So it seems that this is the first Raspberry Pi camera chip without a CRA-compensation by microlenses. That would be fantastic, as the CRA-compensation (a usual technique for short fixed focal length setups like mobile phones) always led to color drifts and desaturation issues if you replace the standard lens. These issues are impossible to compensate fully in post production. Nevertheless, quite a few people based their movie scanner on Raspberry Pi cameras and got resonable results (I got only acceptable results with the v1-camera, which has a lesser CRA-compensation than the v2-camera.)

If you match one of the v1- or v2-cameras with a Schneider Componon-S 50 mm, with the lens placed about 100 mm from the chip and 100 mm from the movie frame, you will image the usual Super-8 format perfectly, even with a little headroom for sprocket detection and the like. This chip has double the size of the v2-camera, so the optical setup (distance chip-lens + distance lens-frame) will need to be adapted. It would actually shift the Componon-S slightly out of the working range this lens was designed for. Should still work however. Otherwise, the lens could always be reverse mounted to solve this issue.
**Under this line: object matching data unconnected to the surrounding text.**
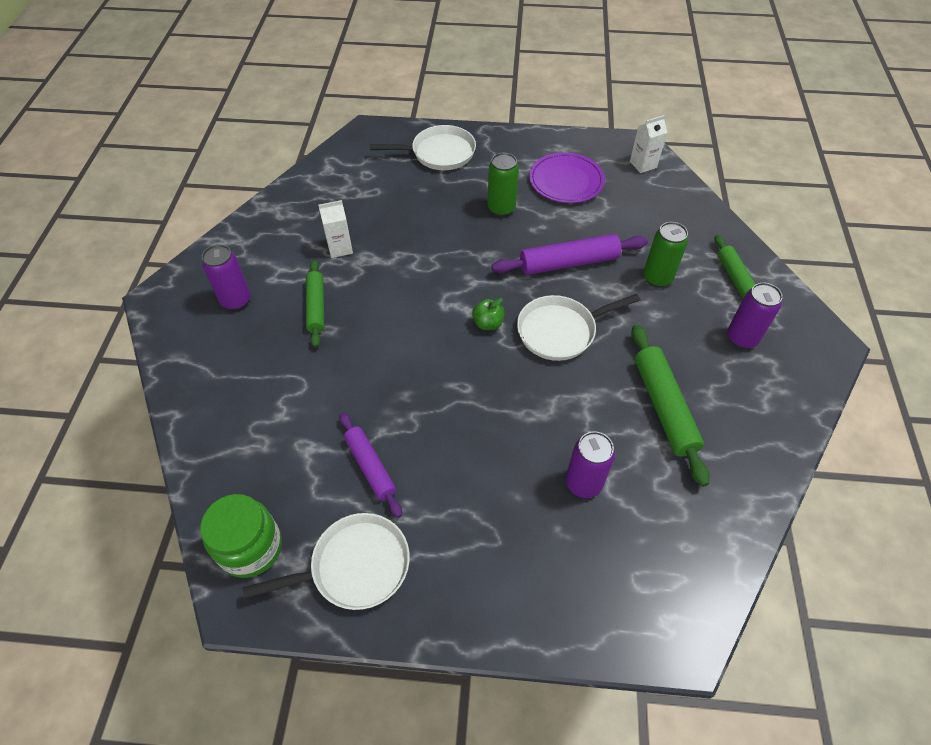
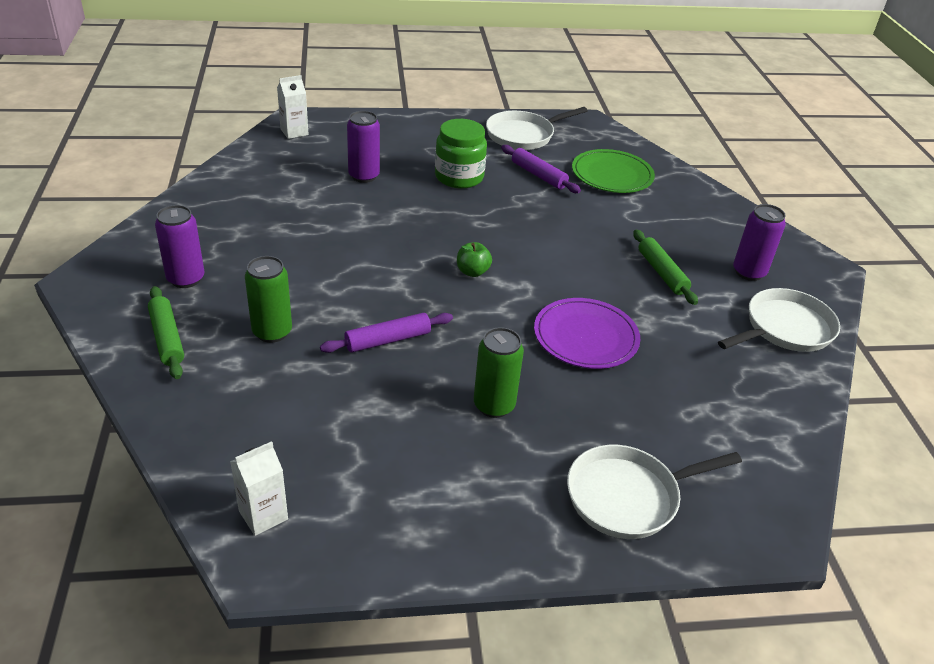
camera: 165 degrees right, 15 degrees down
(251, 547) = (598, 139): green jar -> green jar (459, 177)
(279, 460) = (612, 175): none -> green plate
(340, 248) = (680, 333): white carton -> white carton (294, 132)
(561, 331) = (391, 271): white pan -> white pan (784, 328)
(566, 181) = (401, 464): purple plate -> purple plate (585, 337)
(568, 263) = (388, 340): purple rolling pin -> purple rolling pin, size x0.66
(664, 407) = (287, 221): green rolling pin -> none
One will have to be see how the software support of the new v3-camera will work. I guess only time will tell. One standard approach of utilizing these Raspberrry Pi cameras, the picamera-library (Python-based), hasn’t seen much update activity recently. Using the standard software supplied with the Raspberrry Pi (raspistill or -video) is way too lame for most film scanning applications.
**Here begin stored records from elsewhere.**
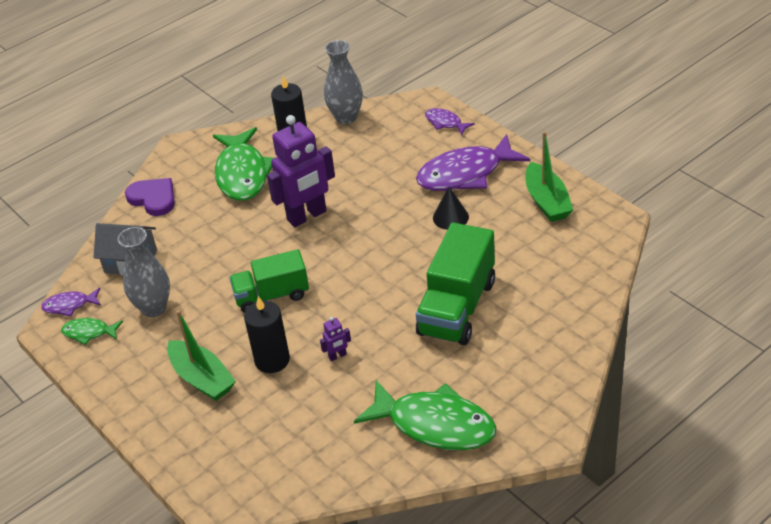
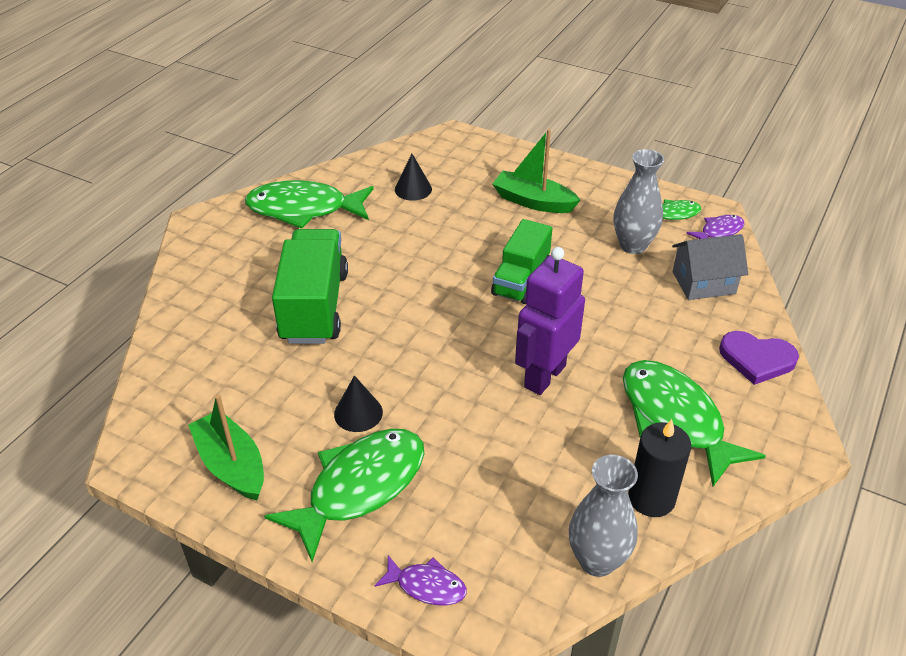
camera: 155 degrees right, 0 degrees up
(272, 295) = (521, 280): green truck -> green truck turned 150 degrees clockwise
(272, 360) = (479, 226): black candle -> none
(310, 426) = (413, 189): none -> black cone
(337, 356) = (418, 241): purple robot -> none
(465, 174) = (360, 487): purple fish -> green fish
From my experience with the v1- and v2-cameras, the Raspberry Pi processing pipeline does employ a lot of automatic processing. It is not easy to circumvent these automatic processing steps - and they can easily introduce flicker and the like in your scanning results if not switched off. I never succeeded in turn off all processing deemed necessary by the Raspberry Pi foundation or the chip manufacturer for proper use. For example, the v1- and v2-cameras employ noise reduction algorithms which actually work not only on the digital noise of the image sensor, but also on the noise introduced by the film grain. Well, depending on your taste, that might even be considered a valuable feature. However, a chip designed for “consumer use camcorders” is certainly a different beast than a machine vision camera and might feature some processing steps which you do not want to have in a scanner application. I will certainly have a look at the new camera chip.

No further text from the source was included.